Google gave Android developers several reasons to cheer on Tuesday with its announcement of new versions of the operating system, as well as the addition of music and movies to the Android Market.
With the next major Android OS release, code-named Ice Cream Sandwich, Google will pursue the goal of having a single operating system for all types of smartphones and tablet devices.
Ice Cream Sandwich will contain a revamped application framework with new functionality and APIs (application programming interfaces) designed to automatically reconfigure applications to different mobile devices, Google officials said Tuesday during the opening keynote of the company’s I/O developer conference.
Ice Cream Sandwich is due in the fourth quarter, so in the interim Google is releasing Android 3.1, an update to Honeycomb, which is designed for tablet devices. Its enhancements include making Android tablet devices USB hosts, so that USB devices can be hooked up to them, and allowing Android developers to create applications for the Google TV platform.

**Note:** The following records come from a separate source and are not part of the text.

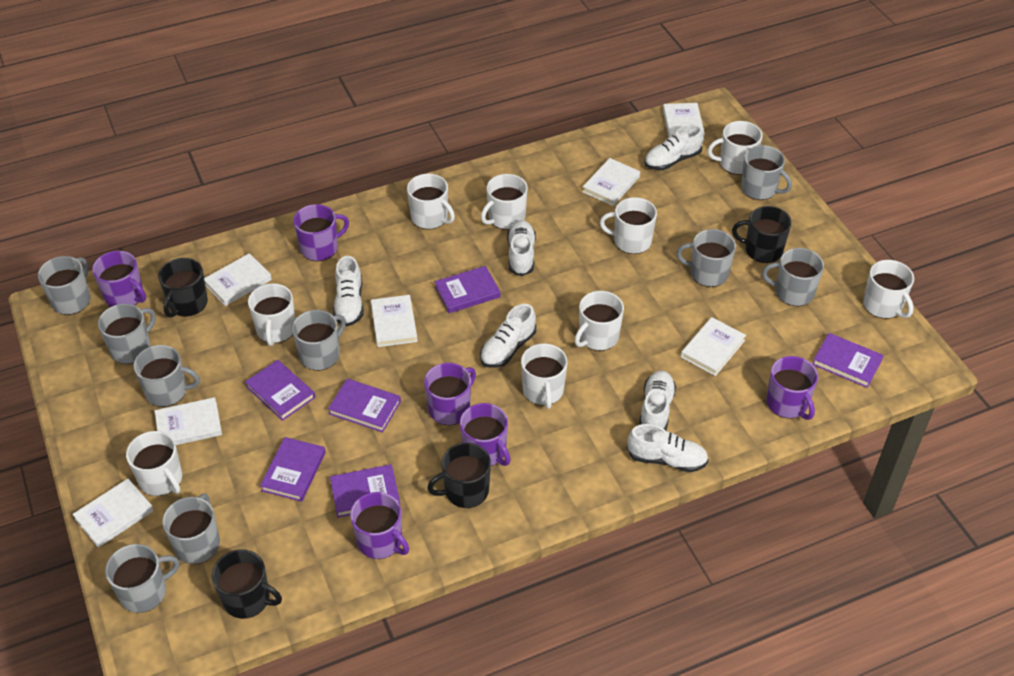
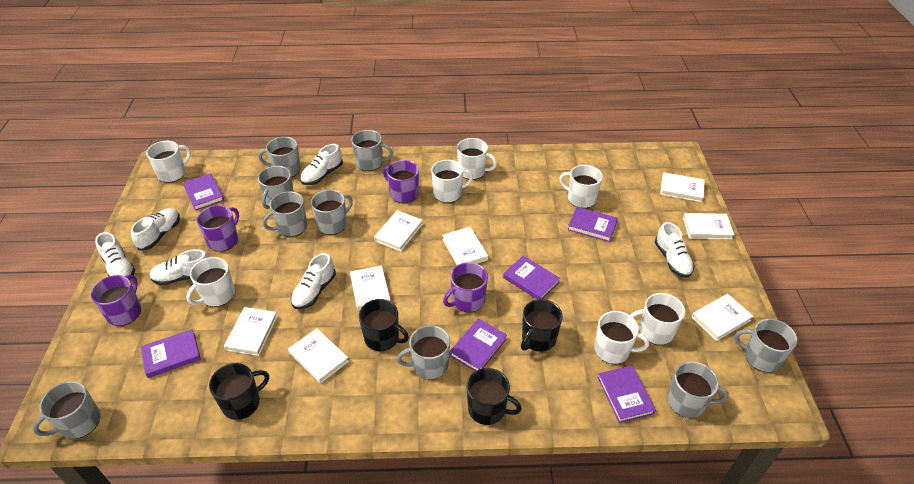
purple mug: 6 -> 4
white book: 7 -> 8
white mug: 9 -> 7

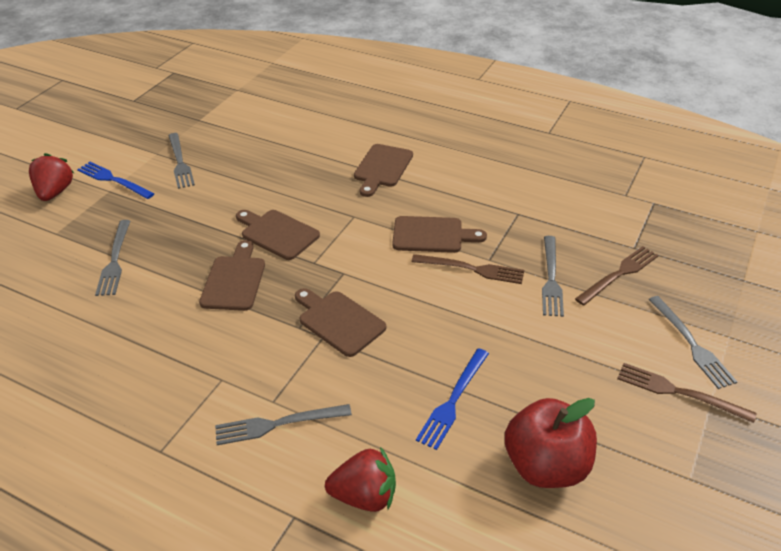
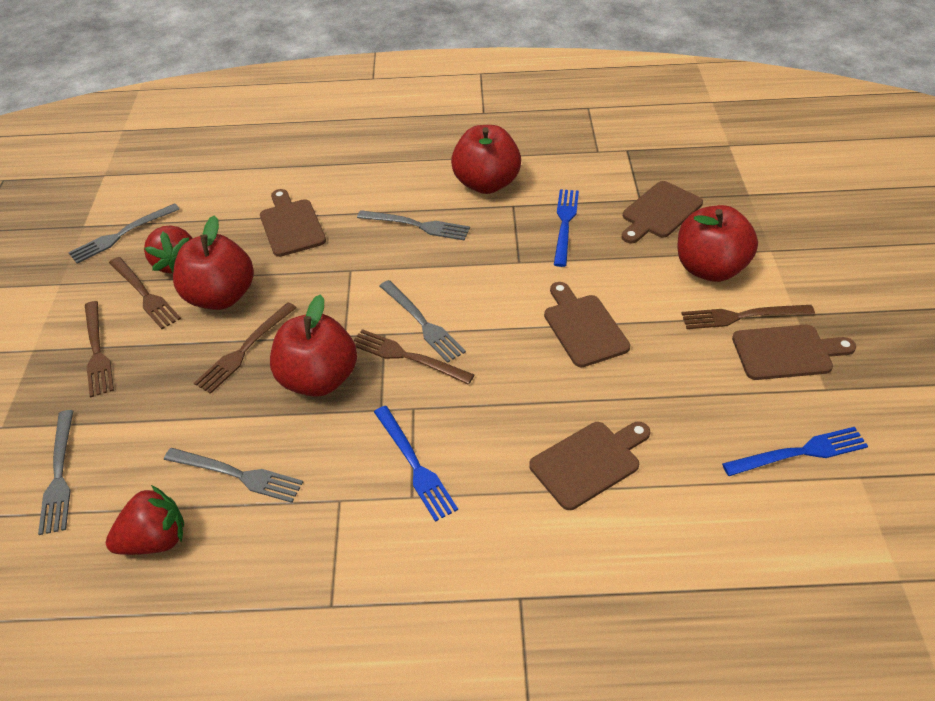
blue fork: 2 -> 3
brown fork: 3 -> 5
red apple: 1 -> 4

Google also announced that starting Tuesday, the Android Market features movies to rent and stream online and in devices. Rentals start at US$1.99. Users will have 30 days to start watching the rented movies, and once started, movies must be watched within 24 hours.

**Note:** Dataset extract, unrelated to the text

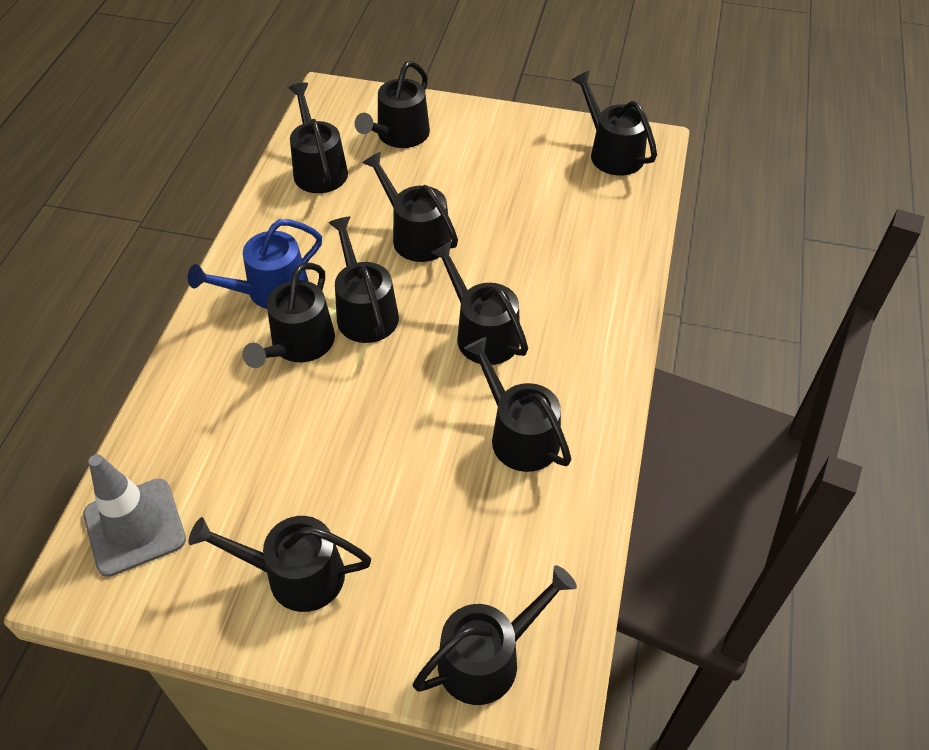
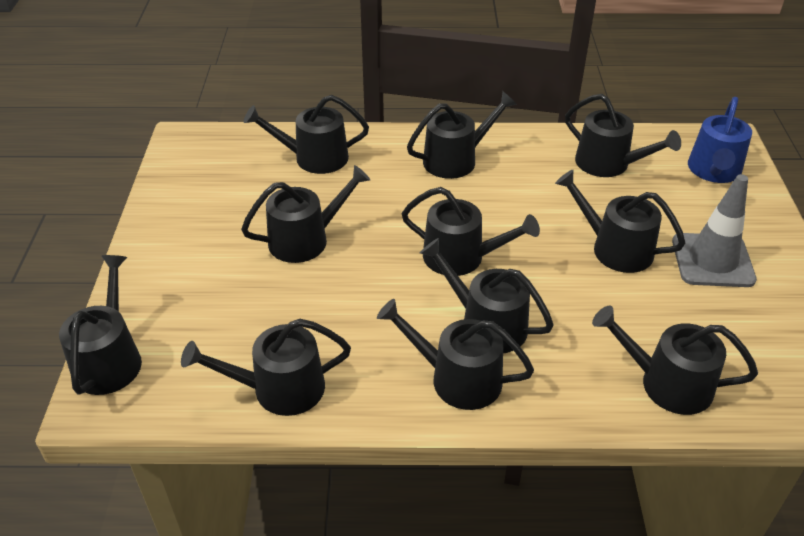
black watering can: 10 -> 11

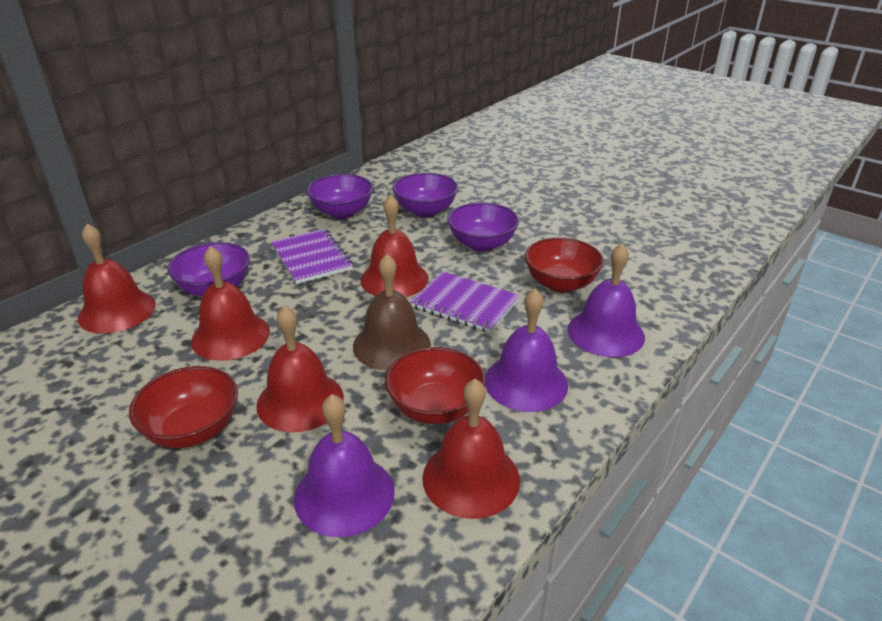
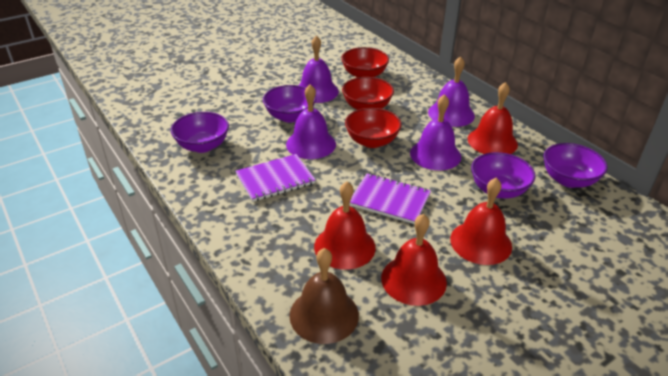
purple bell: 3 -> 4
red bell: 5 -> 4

Officials also confirmed that the company is in a private beta test of a cloud-based music service called Music Beta, which is now available by invitation only to U.S. users.

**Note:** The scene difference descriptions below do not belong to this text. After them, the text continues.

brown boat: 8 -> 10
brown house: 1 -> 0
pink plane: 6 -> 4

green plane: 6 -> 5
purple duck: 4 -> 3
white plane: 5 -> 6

It features a music manager application and allows users to import their iTunes libraries, including their playlists. A feature called Instant Mix generates playlists on the fly based on a chosen genre or song from the user’s library.
Music Beta will be free during its beta period, and feature a capacity for 20,000 songs.
Hugo Barra, Android product management director, said that more than 100 million Android devices have been activated worldwide so far, and that there are more than 450,000 Android developers who have created some 200,000 applications.
End users have installed 4.5 billion Android applications so far, with the most recent 1 billion happening in the past 60 days, he said.
There are about 310 different Android devices available in 110 countries, he said. More than 400,000 Android devices are activated every day, Barra said.
Issues not addressed
The improvements mentioned, though welcome, don’t seem to address many of the issues already identified in Android 3.0. At the forefront: The image rendering glitch that’s very obvious in the Gallery app, where images appear fuzzy and lack detail as compared with their original versions.
Today’s update will improve the quick access button’s function, so you can scroll amongst your recent tasks, instead of being limited to the number that fit on the screen. Some of these apps may be running, some may not be currently running, but were accessed recently. Google emphasizes that Android manages resources so you won’t have to quit an app to launch something else. However, the company hasn’t addressed the fact that, confusingly, the OS’s poorly designed back button actually exits apps, as opposed to leaving them running in the background.
Also improved: You can now resize widgets horizontally or vertically in Honeycomb. On stage, the demo included resizing the mail widget to show more messages. This capability didn’t surprise us; we already saw resizable widgets on Samsung’s demo of its upcoming Galaxy Tab 10.1, behind closed doors at CTIA Wireless in March. Google says developers can update their current widgets to support this capability with just a few lines of .xml code.
Google says the new USB host functionality will allow tablets to support directly importing photos from a digital camera, as well support peripherals like USB keyboards and input devices like game controllers and mice.
The USB host support is important for another reason, too. Later in the keynote, Google introduced its Android Open Accessory strategy, to enable the creation of accessories that will work with Android 2.3.4 Gingerbread and Android 3.1 Honeycomb devices. Google gave an example of plugging a phone into a LifeCycle exercise machine, with an app called Cardio Quest. The exercise bike recognized that it was connected to a phone. The application programming interface then can control the bike and the game a rider is going to play as he bikes. Along with the Android Open Accessory strategy, Google also released a hardware and software reference design to get accessory makers going.